U.K. To Cease Regulating Non-U.S. Long-Haul Fares
The U.K. Civil Aviation Authority today said that next month it would stop regulating long-haul airfares from the United Kingdom—apart from those to the United States—ending more than 30 years of fare regulation amid what it said was greater competition in the airline market. Any move to stop regulation of flights to the United States "will be deferred until other pricing restrictions in the U.K.-U.S.A. market are removed," CAA said in a statement. The U.K. authority said the move to stop regulating fares for long-haul flights on all other routes, beginning in December, will liberalize airfare markets, avail travelers of cheaper fares for "travel via an intermediate stop," increase competition among carriers and broaden the range of fares and products airlines offer. "This is a historic step. The CAA has regulated fares for more than 30 years," said Harry Bush, CAA group director of economic regulation.

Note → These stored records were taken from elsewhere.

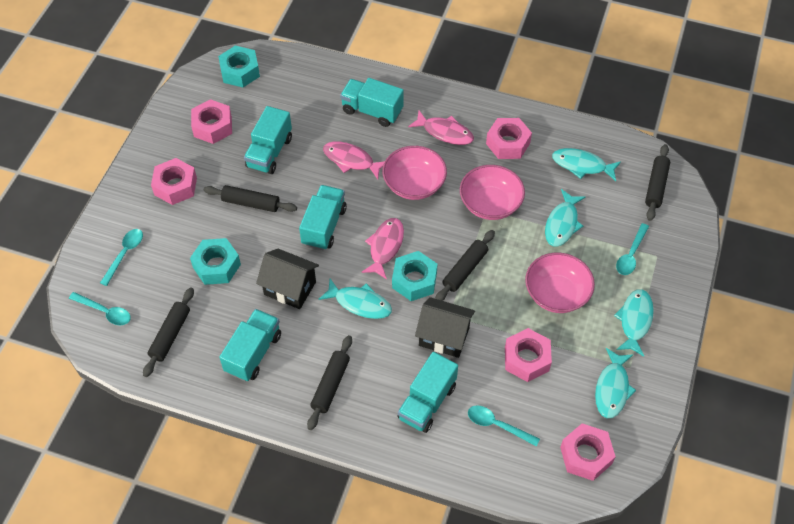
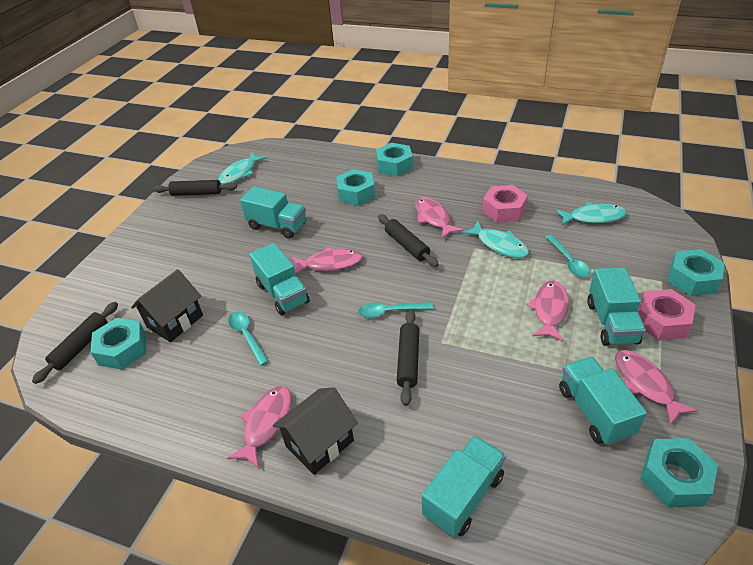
black rolling pin: 5 -> 4
pink bowl: 3 -> 0
pink fish: 3 -> 5
pink nut: 5 -> 2
turquoise fish: 5 -> 3
turquoise nut: 3 -> 5
turquoise spoon: 4 -> 3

"Airline competition has now reached the point where it is simply no longer appropriate for a regulator to dictate fare levels." CAA noted that in 1993, fares within the European Union similarly were deregulated upon the creation of "the single E.U. aviation market," but long-haul fares remained under CAA domain—albeit a diminishing one. CAA said such markets to begin deregulation next month include routes to Israel, Russia, Egypt, Ghana, Mauritius, Nigeria, South Africa, Bangladesh, India, Pakistan, Japan, Thailand, Mexico and Brazil. CAA said it regulated about 40 long-haul routes this year. "Regulation on such routes was confined to the fully flexible economy fares, i.e. those applying to last-minute, changeable, refundable economy tickets, where airlines generally have the least incentive to compete on price. Available data suggests that in recent years fewer passengers have been buying such fares in any case, and they now form only a tiny proportion of the hundreds of thousands of fares available in the market."